México atraviesa una crisis compleja marcada por tres factores que se entrelazan y profundizan entre sí: el rezago económico, la inseguridad y una mala cultura laboral que ha debilitado la productividad y la competitividad del país.

Por un lado, la economía mexicana sigue enfrentando grandes desafíos para crecer al ritmo que demandan las nuevas generaciones. La falta de inversión en infraestructura, el bajo poder adquisitivo y la inestabilidad de las políticas públicas generan un terreno fértil para el estancamiento.
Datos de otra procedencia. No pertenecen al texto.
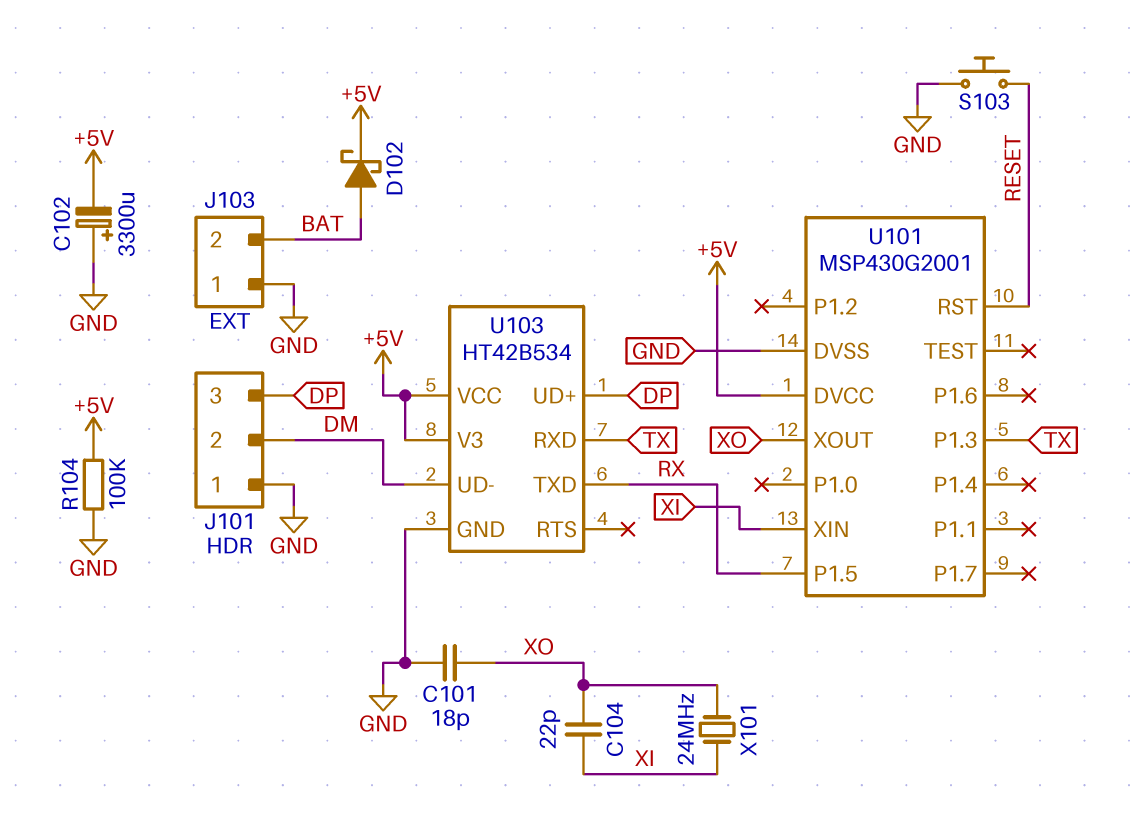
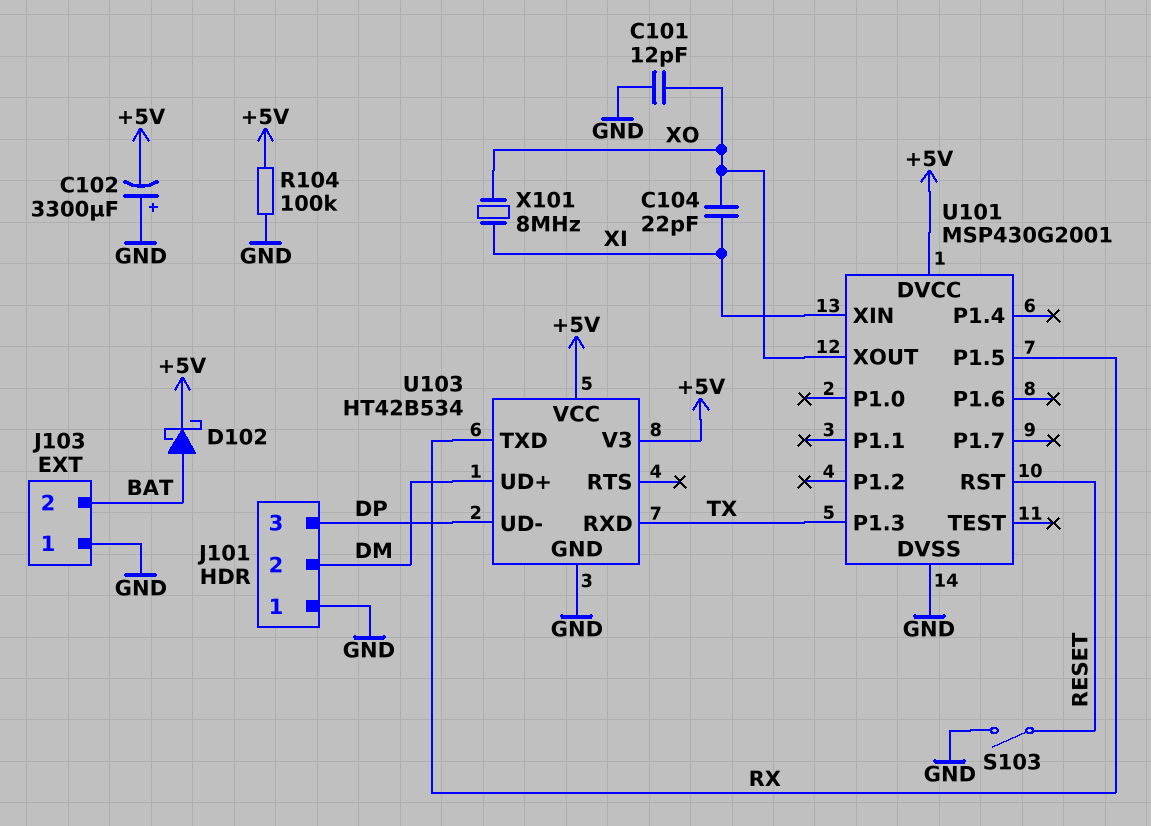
C101: 18pF (GND, XO) -> 12pF (GND, XO)
S103: button (GND, RESET) -> switch (GND, RESET)
U103 pin UD+: DP -> DM
U103 pin UD-: DM -> DP
X101: 24MHz (XI, XO) -> 8MHz (XI, XO)

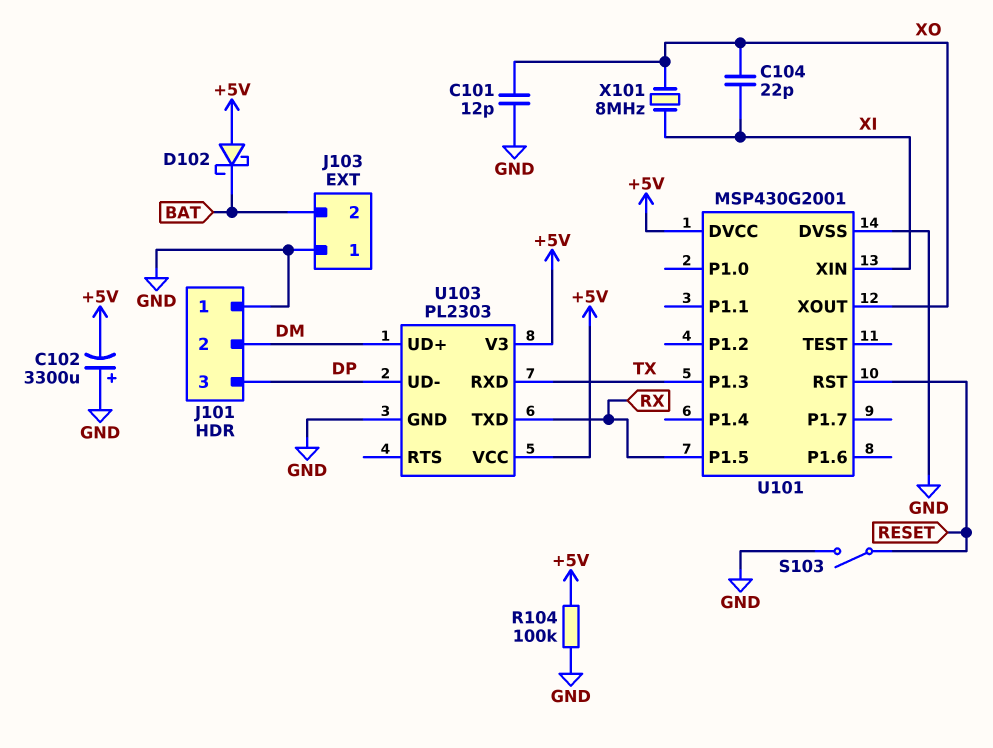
D102: schottky (A BAT, K +5V) -> schottky (A +5V, K BAT)
U103: HT42B534 -> PL2303

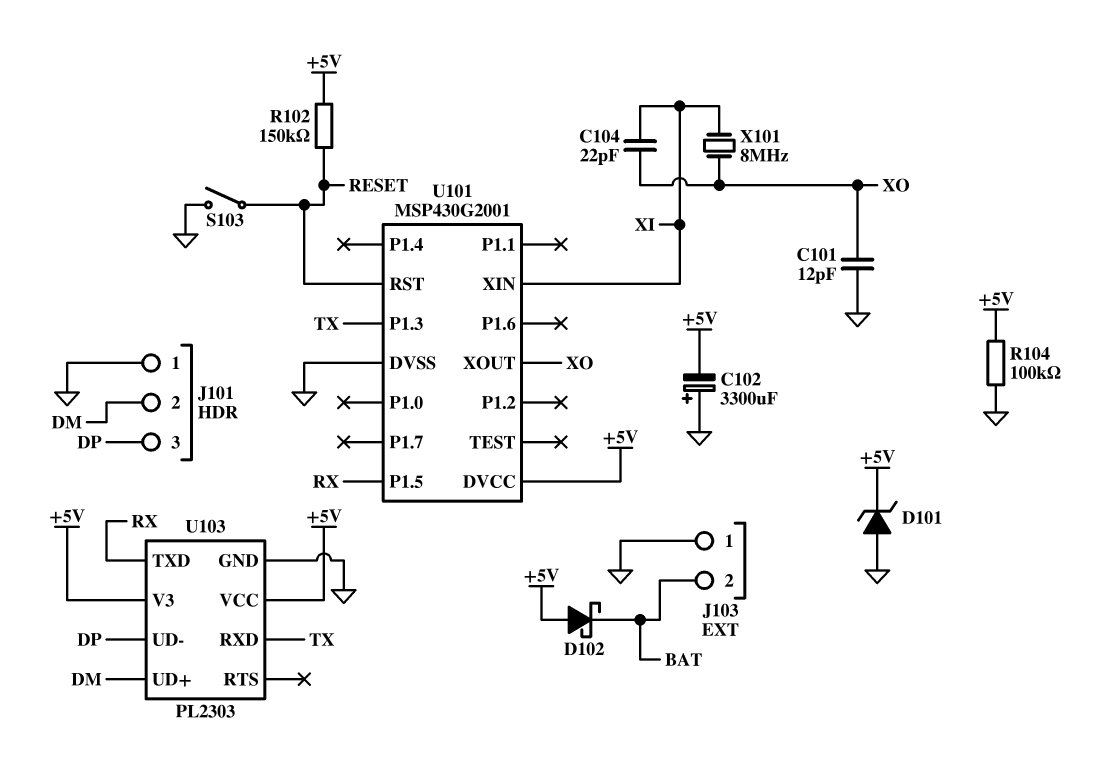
D101: none -> zener (A GND, K +5V)
R102: none -> 150k (+5V, RESET)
A esto se suma la inseguridad, que erosiona la confianza de inversionistas, limita la expansión de empresas y se traduce en un costo adicional para quienes deciden producir y trabajar en el país.

Sin embargo, hay un problema igual de grave y menos discutido: la flojera socialmente aceptada. Nos hemos convertido en un pueblo que, en muchos casos, espera soluciones milagrosas o la llegada de un líder “por unción divina” que resuelva lo que cada ciudadano debería asumir como responsabilidad. Esta actitud mesianista se refleja en la vida diaria: un exceso de días feriados, tolerancia a la baja productividad, la búsqueda de pretextos para no trabajar y un conformismo que normaliza la mediocridad.

Los empresarios sufren las consecuencias de esta cultura laboral. No solo enfrentan la falta de mano de obra calificada, sino también la poca disposición de muchos trabajadores para comprometerse con sus empleos. Mientras países vecinos avanzan con disciplina, innovación y sacrificio, en México se sigue priorizando el consumo de cerveza y el fútbol como principales distractores, en lugar de enfocarse en la construcción de un futuro más sólido.

Es necesario decirlo con claridad: no saldremos adelante si seguimos esperando que alguien más haga lo que nos corresponde. El país no necesita más discursos ni más días festivos, sino ciudadanos responsables, trabajadores comprometidos y empresarios respaldados por una fuerza laboral que quiera crecer.

La verdadera transformación comienza con la cultura del esfuerzo, con la disposición de levantarse cada día a trabajar, crear y producir. Solo así podremos romper el círculo de rezago en el que estamos atrapados y dar el paso hacia un México más competitivo, justo y próspero.